Entretanto, Claudino tinha seguidores no interior do sindicato. Um deles era Chico do Ginu, um seringueiro humilde originário de uma família de migrantes cearenses e mulheres indígenas, habitantes do rio Manteiga, vizinho ao Riozinho da Restauração. Chico do Ginu, ou simplesmente Chico Ginu, nunca se deixou subornar, dando continuidade à atividade sindical que aprendera com Claudino. Em 1985, Sebastião Correa deixou o seringal e foi sucedido por Orleir Cameli como arrendatário da Santana Empreendimentos. No ano seguinte, temendo não receber as dívidas dos seringueiros ao fim do período de arrendamento trienal – a forma de obter aumento de produção era encher o barracão de mercadorias e criar dívidas elevadas nos primeiros anos –, Cameli contratou uma equipe de soldados de Cruzeiro do Sul, que, durante os momentos de folga, passou a agir capitaneada pelo capataz Manuel "Banha".
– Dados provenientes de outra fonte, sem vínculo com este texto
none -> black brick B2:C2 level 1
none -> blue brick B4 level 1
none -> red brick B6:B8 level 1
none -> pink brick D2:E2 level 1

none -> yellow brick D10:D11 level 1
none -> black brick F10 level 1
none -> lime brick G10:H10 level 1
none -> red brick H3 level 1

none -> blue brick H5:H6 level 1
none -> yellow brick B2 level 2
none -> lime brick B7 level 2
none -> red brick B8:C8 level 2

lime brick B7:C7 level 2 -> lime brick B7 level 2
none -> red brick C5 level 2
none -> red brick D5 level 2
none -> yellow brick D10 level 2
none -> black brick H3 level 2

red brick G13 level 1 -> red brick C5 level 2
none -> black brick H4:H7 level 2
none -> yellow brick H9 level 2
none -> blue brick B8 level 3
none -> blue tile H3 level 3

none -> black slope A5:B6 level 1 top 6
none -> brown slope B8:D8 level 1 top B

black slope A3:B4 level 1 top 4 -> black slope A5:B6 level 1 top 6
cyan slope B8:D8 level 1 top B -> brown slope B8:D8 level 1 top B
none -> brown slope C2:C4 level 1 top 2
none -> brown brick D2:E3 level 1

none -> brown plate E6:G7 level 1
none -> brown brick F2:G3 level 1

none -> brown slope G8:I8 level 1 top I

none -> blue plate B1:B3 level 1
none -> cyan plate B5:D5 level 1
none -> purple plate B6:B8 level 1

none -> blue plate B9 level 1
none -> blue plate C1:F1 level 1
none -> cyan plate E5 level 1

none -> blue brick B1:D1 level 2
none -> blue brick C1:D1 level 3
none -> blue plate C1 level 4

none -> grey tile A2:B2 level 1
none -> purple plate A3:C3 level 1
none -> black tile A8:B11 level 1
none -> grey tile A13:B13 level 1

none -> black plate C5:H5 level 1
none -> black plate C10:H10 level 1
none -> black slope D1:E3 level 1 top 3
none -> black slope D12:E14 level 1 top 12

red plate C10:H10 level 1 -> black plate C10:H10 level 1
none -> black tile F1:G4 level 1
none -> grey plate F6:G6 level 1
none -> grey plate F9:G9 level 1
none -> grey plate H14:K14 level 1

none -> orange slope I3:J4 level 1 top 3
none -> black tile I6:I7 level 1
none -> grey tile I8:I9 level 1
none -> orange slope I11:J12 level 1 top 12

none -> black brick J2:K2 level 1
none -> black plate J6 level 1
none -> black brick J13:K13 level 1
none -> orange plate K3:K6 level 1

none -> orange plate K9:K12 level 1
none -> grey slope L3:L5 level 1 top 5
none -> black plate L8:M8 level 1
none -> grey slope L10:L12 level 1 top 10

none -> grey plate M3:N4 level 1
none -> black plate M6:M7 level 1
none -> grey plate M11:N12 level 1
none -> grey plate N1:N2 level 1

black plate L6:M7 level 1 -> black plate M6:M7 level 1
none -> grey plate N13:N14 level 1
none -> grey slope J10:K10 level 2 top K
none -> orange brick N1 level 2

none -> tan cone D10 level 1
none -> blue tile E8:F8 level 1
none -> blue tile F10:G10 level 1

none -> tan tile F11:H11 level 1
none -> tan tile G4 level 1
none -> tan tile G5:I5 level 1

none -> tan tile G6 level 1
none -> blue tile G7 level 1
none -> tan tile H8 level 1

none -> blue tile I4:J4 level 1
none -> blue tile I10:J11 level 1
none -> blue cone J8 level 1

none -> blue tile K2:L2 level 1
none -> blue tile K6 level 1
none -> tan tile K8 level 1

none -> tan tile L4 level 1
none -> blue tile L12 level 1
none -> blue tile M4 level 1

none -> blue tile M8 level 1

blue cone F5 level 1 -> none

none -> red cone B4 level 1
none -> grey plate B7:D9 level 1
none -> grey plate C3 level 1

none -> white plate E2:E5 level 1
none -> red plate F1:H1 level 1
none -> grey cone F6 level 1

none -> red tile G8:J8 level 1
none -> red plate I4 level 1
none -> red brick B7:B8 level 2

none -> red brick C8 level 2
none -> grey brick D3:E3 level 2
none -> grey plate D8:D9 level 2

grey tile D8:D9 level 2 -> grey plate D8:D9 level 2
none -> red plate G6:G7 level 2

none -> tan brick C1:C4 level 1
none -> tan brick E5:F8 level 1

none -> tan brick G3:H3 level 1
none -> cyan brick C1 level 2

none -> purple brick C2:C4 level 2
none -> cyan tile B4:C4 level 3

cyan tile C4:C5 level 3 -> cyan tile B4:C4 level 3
Essa tropa pseudo-policial começou a cobrar as dívidas com violência nas próprias casas dos seringueiros, levando, quando achavam necessário, bens como forma de pagamento forçado, como máquinas de costura e até vacas leiteiras, espancando moradores e interrogando crianças para relevar esconderijos de borracha. Quando visitei o rio Tejo entre julho e agosto de 1997, o sindicato tinha readquirido respeito, porque Chico Ginu, mobilizando um grupo de seringueiros, conseguira a retirada dessa tropa. Utilizando uma tática empregada em 1981 por João Claudino, o grupo reunia-se na sede do barracão. Diante de aproximadamente cinqüenta seringueiros (vale lembrar que todo seringueiro andava armado pelos caminhos da floresta, com faca e talvez espingarda), a tropa de meia dúzia de policiais em função ilegal recuou e retirou-se do seringal. Era uma nova demonstração de força do sindicato junto ao barracão.9
Acompanhei algumas das reuniões sindicais de Ginu nas matas do rio Manteiga e do Riozinho da Restauração, durante o período que lá permaneci. Um dos motivos de preocupação de Ginu era a falta de zelo dos novos patrões para com o seringal. Cameli estava mais interessado em madeira do que em borracha. Os seringueiros eram estimulados a procurar o máximo de leite das seringueiras, mesmo que para isso tivessem de destruir as árvores. Mas Ginu dizia nas reuniões que quem matava assim as seringueiras estava matando a própria mãe, que os havia criado com seu leite. Ele repreendia os ambiciosos, lembrando a eles as obrigações de zelar pelas estradas, como se, na ausência de outra autoridade, o sindicato fosse responsável por proteger a floresta. Em suas palavras: "De que os filhos e netos viveriam no futuro?".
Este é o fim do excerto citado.